Our initial group numbered about twelve people. It took us an additional month to gather more signatories and raise the money for an ad in a local newspaper. During that time a journalist who found our story interesting decided to write an article about us and film our group. We also decided at the last minute to set up a website at www.seruv.org.il/ (“seruv” means “refusal” in Hebrew) where the petition would be displayed online with the names, ranks and units of its signatories. The decision to include the rank and unit was to show that these were actual reserve soldiers from combat units.
Our petition was published on 25 January 2025 in the Haaretz daily newspaper. On the same day, the article about us was published in a different newspaper with headline billing and the story was broadcast on the most popular weekly television news show.
The reaction was huge. Within a week we had a hundred signatures and within two weeks we had doubled our number again to two hundred. For a month, not a day went by without our group being mentioned in the media. The reaction from the establishment was, of course, extremely negative. It tried to proclaim us “traitors” but that didn’t really work.

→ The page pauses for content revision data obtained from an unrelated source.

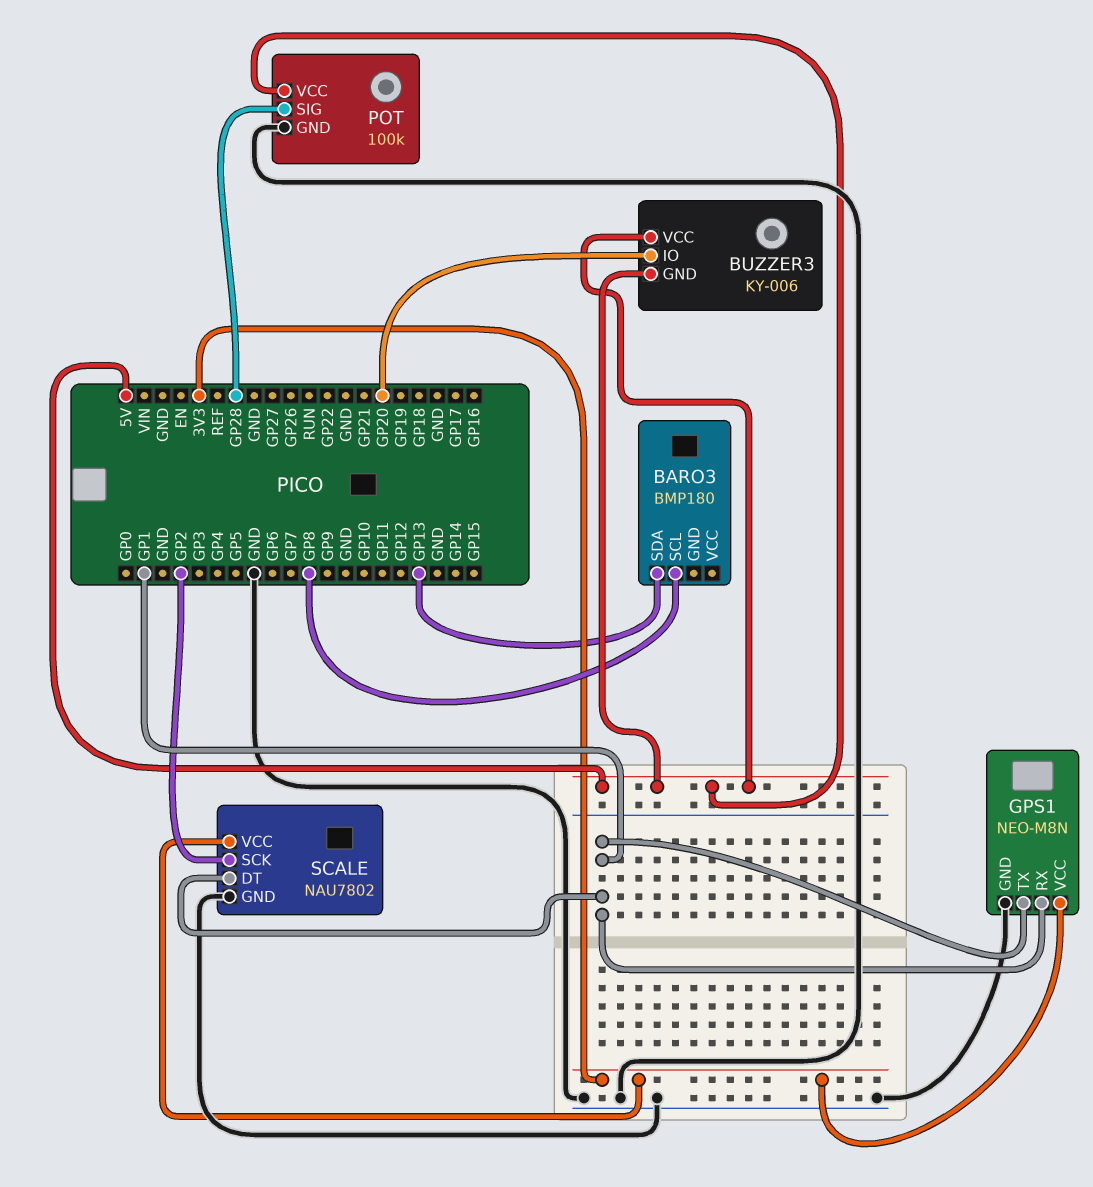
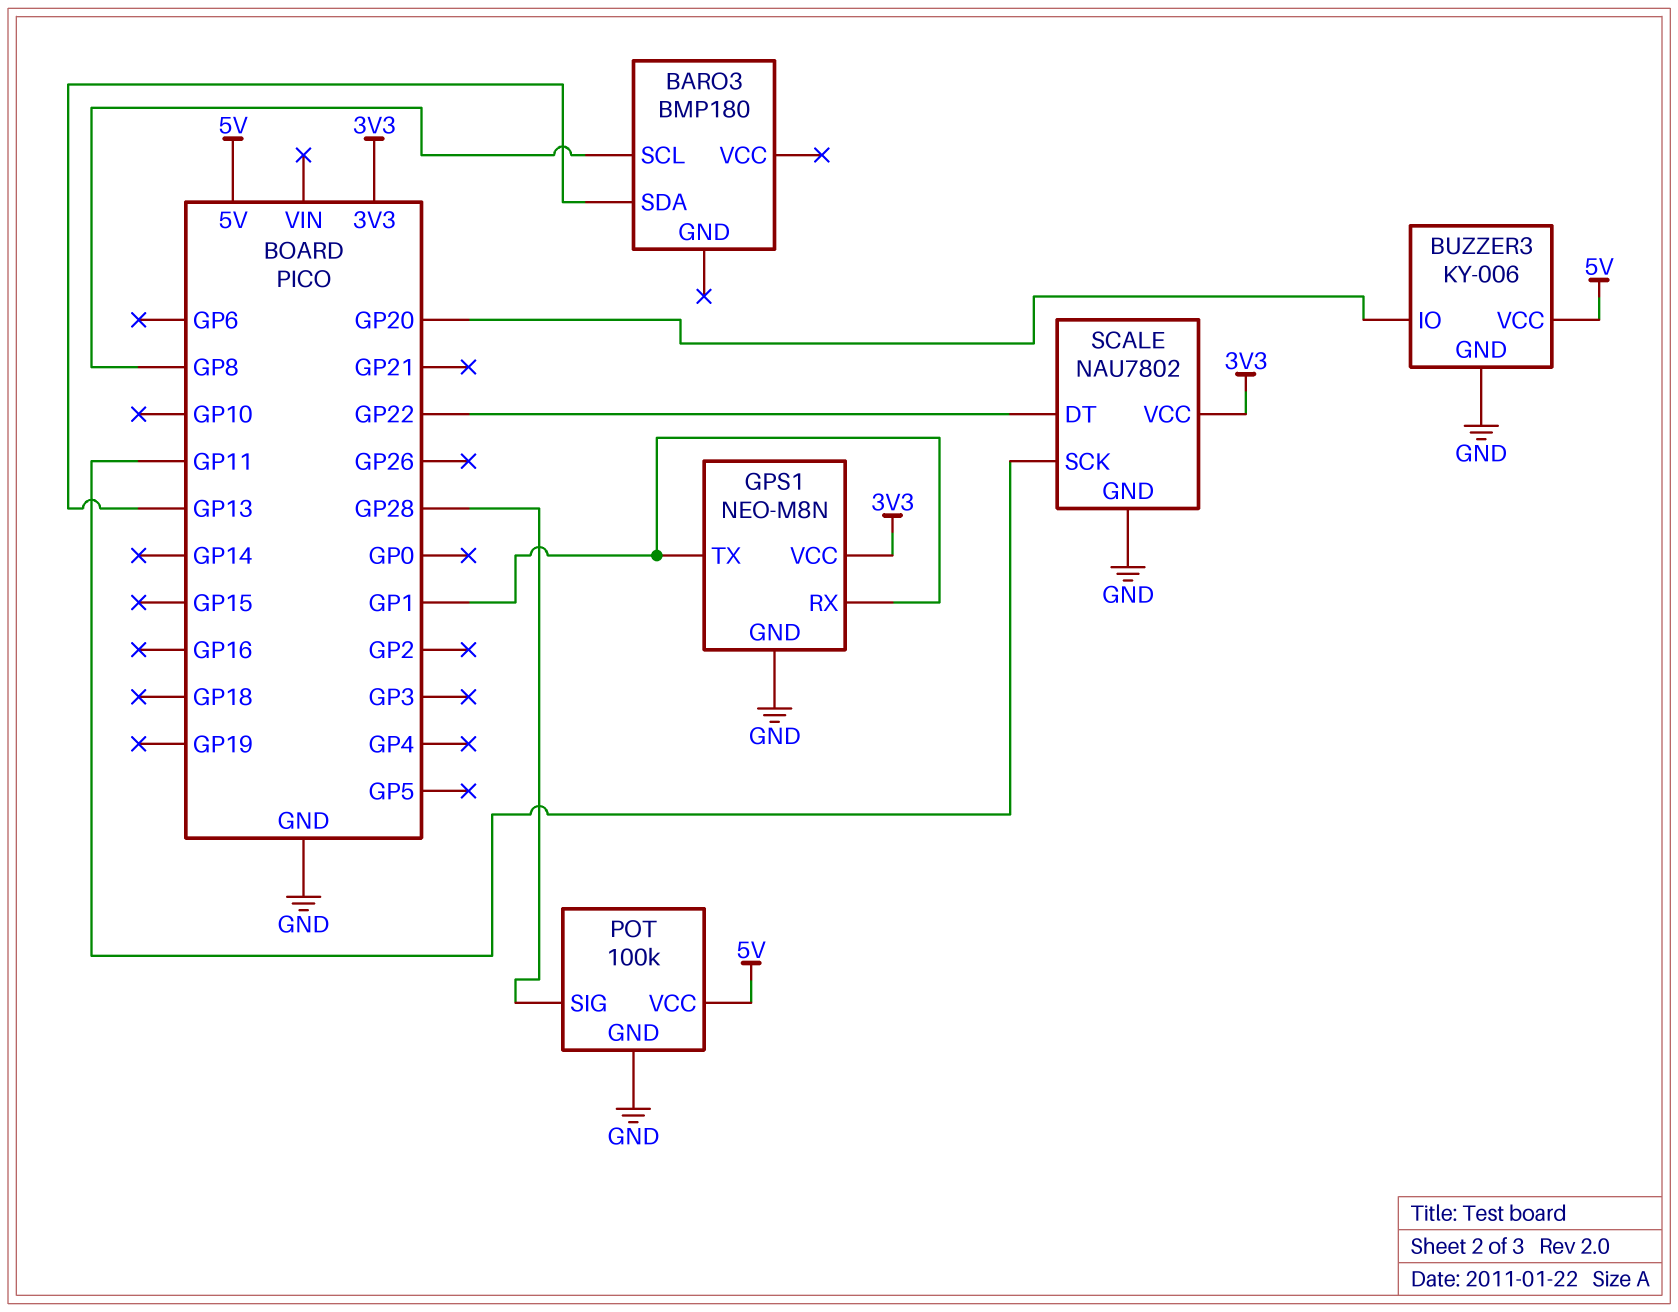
BUZZER3 pin GND: 5V -> GND
SCALE pin DT: GP1 -> GP22
SCALE pin SCK: GP2 -> GP11

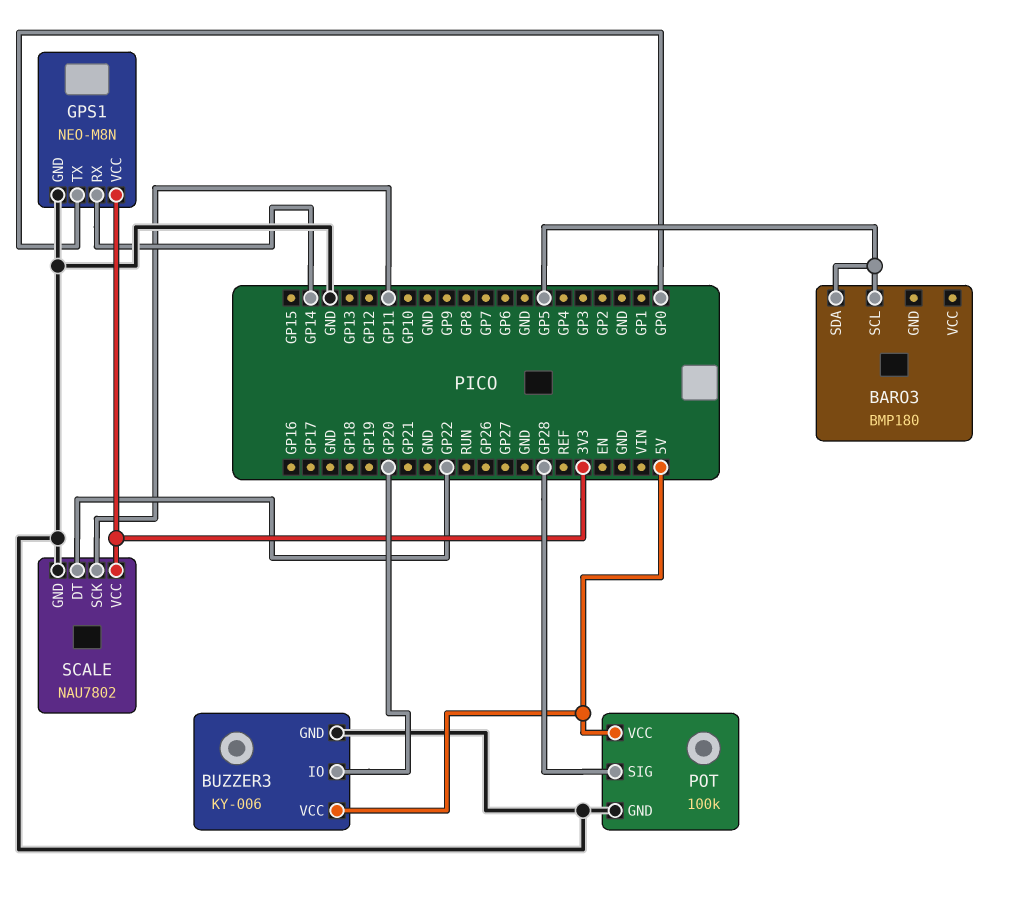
BARO3 pin SCL: GP8 -> GP5
BARO3 pin SDA: GP13 -> GP5
GPS1 pin RX: GP1 -> GP14
GPS1 pin TX: GP1 -> GP0

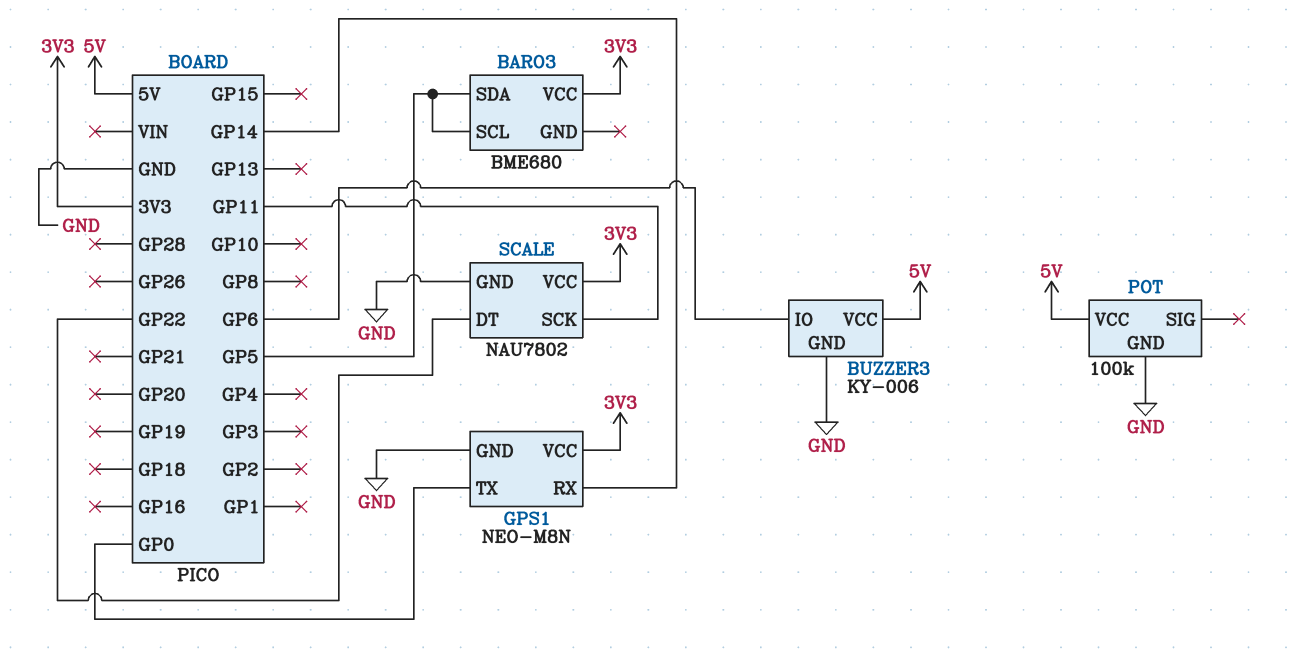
BARO3: BMP180 -> BME680
BARO3 pin VCC: none -> 3V3
BUZZER3 pin IO: GP20 -> GP6
POT pin SIG: GP28 -> none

Everybody in our group had served three years or more (officers are obliged to serve an additional year at least) in combat units of the IDF and most had actively risked their lives in defence of Israel. Nobody apart from the extreme right wing in Israel took the treason accusation seriously. The authorities tried to claim we were exploiting the army and our military rank as a political tool. That seemed a little more plausible at first until people realised that our protest was a civilian protest; everything we said was as civilians, and when called up for reserve duty we did not exploit our ranks but just refused quietly and accepted the consequences. It also helped when people understood that Israel’s political landscape is littered with ex-army generals who got into politics in the first place by really exploiting their rank.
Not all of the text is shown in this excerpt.